Oh, the power of written words! when by these few lines I can carry forever in my inner vision this spire of starry blueness. To that writer, now in the Elysian Fields, an honest teacher if ever one lived, I send my thanks for this beautiful vision of blueness.


CHAPTER XII

PLANT NAMES

"The fascination of plant names is founded on two instincts,—love of Nature and curiosity about Language."

English Plant Names, Rev. John Earle, 1880.

Verbal magic is the subtle mysterious power of certain words. This power may come from association with the senses; thus I have distinct sense of stimulation in the word scarlet, and pleasure in the words lucid and liquid. The word garden is a never ceasing delight; it seems to me Oriental; perhaps I have a transmitted sense from my grandmother Eve of the Garden of Eden. I like the words, a Garden of Olives, a Garden of Herbs, the Garden of the Gods, a Garden enclosed, Philosophers of the Garden, the Garden of the Lord. As I have written on gardens, and thought on gardens, and walked in gardens, "the very music of the name has gone into my being." How beautiful are Cardinal Newman's words:—

"By a garden is meant mystically a place of spiritual repose, stillness, peace, refreshment, delight."

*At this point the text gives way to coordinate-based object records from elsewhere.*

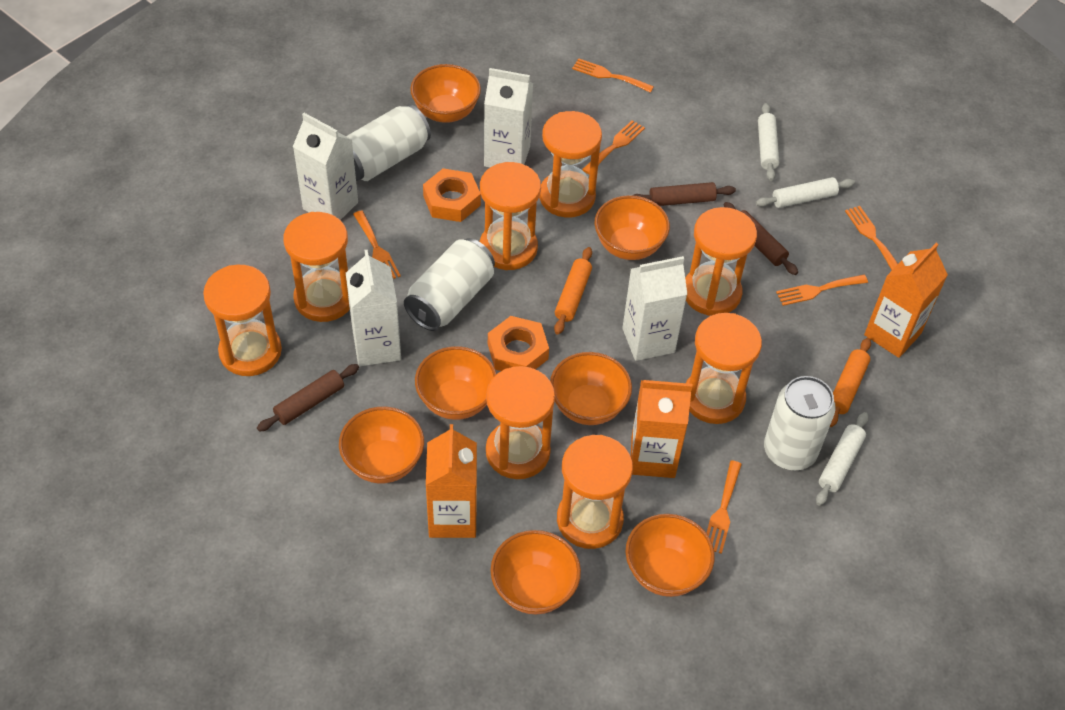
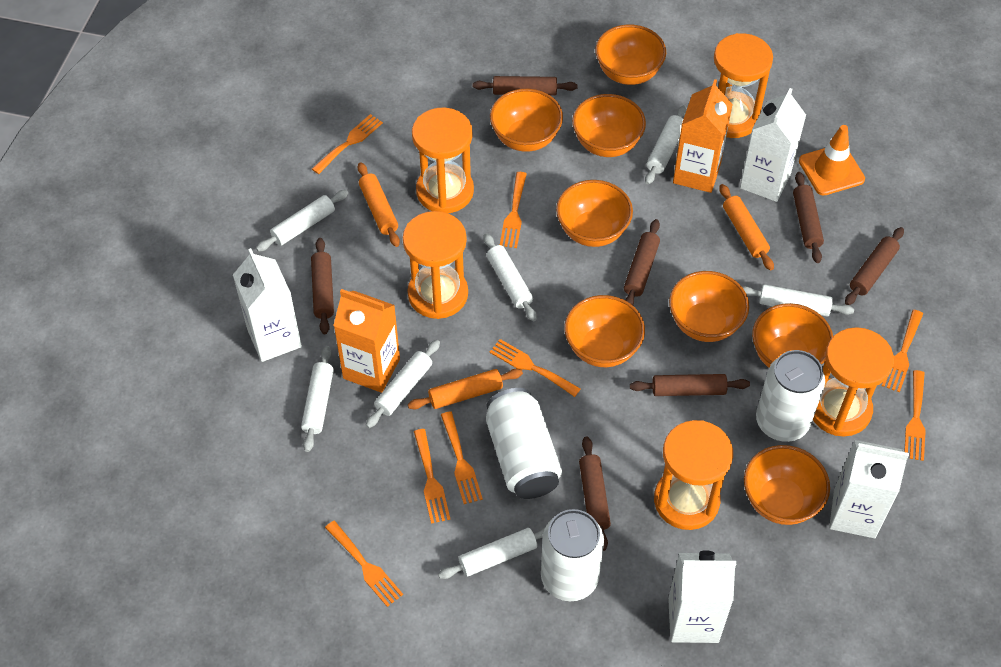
brown rolling pin: 3 -> 7
orange bowl: 7 -> 8
orange carton: 3 -> 2
orange fork: 6 -> 8
orange hourglass: 8 -> 5
orange nut: 2 -> 0
orange rolling pin: 2 -> 3
orange traffic cone: 0 -> 1
white rolling pin: 3 -> 7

There was, in Gerarde's day, no fixed botanical nomenclature of any of the parts or attributes of a plant. Without using botanical terms, try to describe a plant so as to give an exact notion of it to a person who has never seen it, then try to find common words to describe hundreds of plants; you will then admire the vocabulary of the old herbalist, his "fresh English words," for you will find that it needs the most dextrous use of words to convey accurately the figure of a flower. That felicity and facility Gerarde had; "a bleak white color"—how clearly you see it! The Water Lily had "great round leaves like a buckler." The Cat-tail Flags "flower and bear their mace or torch in July and August." One plant had "deeply gashed leaves." The Marigold had "fat thick crumpled leaves set upon a gross and spongious stalke." Here is the Wake-robin, "a long hood in proportion like the ear of a hare, in middle of which hood cometh forth a pestle or clapper of a dark murry or pale purple color." The leaves of the Corn-marigold are "much hackt and cut into divers sections and placed confusedly." Another plant had leaves of "an overworne green," and Pansy leaves were "a bleak green." The leaves of Tansy are also vividly described as "infinitely jagged and nicked and curled with all like unto a plume of feathers."